This issue has been marked "inactive" because it has been 365 days since the last comment. If this issue is still present in recent Matplotlib releases, or the feature request is still wanted, please leave a comment and this label will be removed. If there are no updates in another 30 days, this issue will be automatically closed, but you are free to re-open or create a new issue if needed. We value issue reports, and this procedure is meant to help us resurface and prioritize issues that have not been addressed yet, not make them disappear. Thanks for your help!

This is still very much wanted, especially if we implement hierarchical visualizations like grouped-stacked bar charts #24313

Is there a compelling reason this would need to be in the core Matplotlib versus a third party package?

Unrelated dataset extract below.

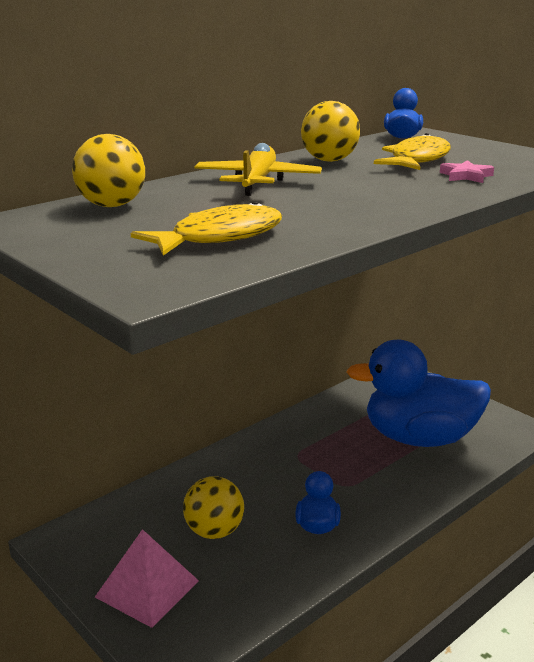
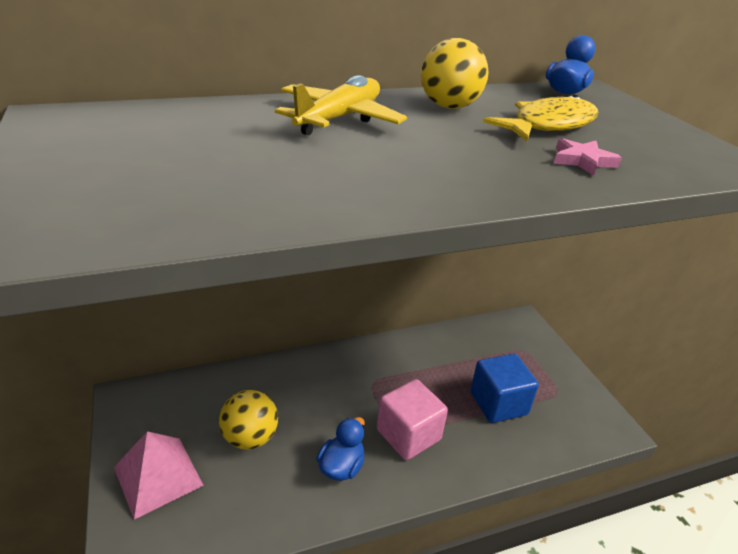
camera: 20 degrees right, 10 degrees up
(112, 205) = (161, 118): yellow ball -> none
(219, 237) = (198, 185): yellow fish -> none
(359, 484) = (408, 435): none -> pink cube
(419, 438) = (498, 403): blue duck -> blue cube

Is there a compelling reason this would need to be in the core Matplotlib versus a third party package?

Because one potential way of implementing this would be to generalize the core {minor/major} axis hierarchy/formatting/labeling/scaling we already have, which is going to be easier to do internally than as a patching. And because this is functionality many tools built on top of us would like so that they can build their labeling rather than a domain specific request. Which if we can get agreement on a proposed approach, could this be doable as a GSOC or does it require too much understanding of the core API?

Adding a second level of ticking is probably fine for core, and I agree would be easier if we did in Matplotlib. Adding how to automatically decide on that second level of ticking from the structure of data seems too domain specific.

I'm not sure what the second level of ticking API interface would look like though, nor what is to stop us at two levels (versus 3, ..., versus N)

Adding how to automatically decide on that second level of ticking from the structure of data seems too domain specific.

1000% agree. I think Matplotlib should be providing something like the following:

ax.{xyaxis}.set_arbitrary_formatter(name="", formatter object, level)
ax.{xyaxis}.set_arbitrary_locator(name="", formatter object, level)

or don't even touch that level of api and do:

ax.{x,y}axis.add_level(name, level) 
ax.{x,y}axis.level[f'{name}'].set_ticks/set_ticklabels/set_locator/set_formatter

where major and minor are our already defined special cases. And maybe in this case require tick width/height and fontsize/position or compute dynamically relative to a level 0='major', level -1 = 'minor'

Well constrained flexibility basically. (And my advisor is the one who proposed this years ago 😓)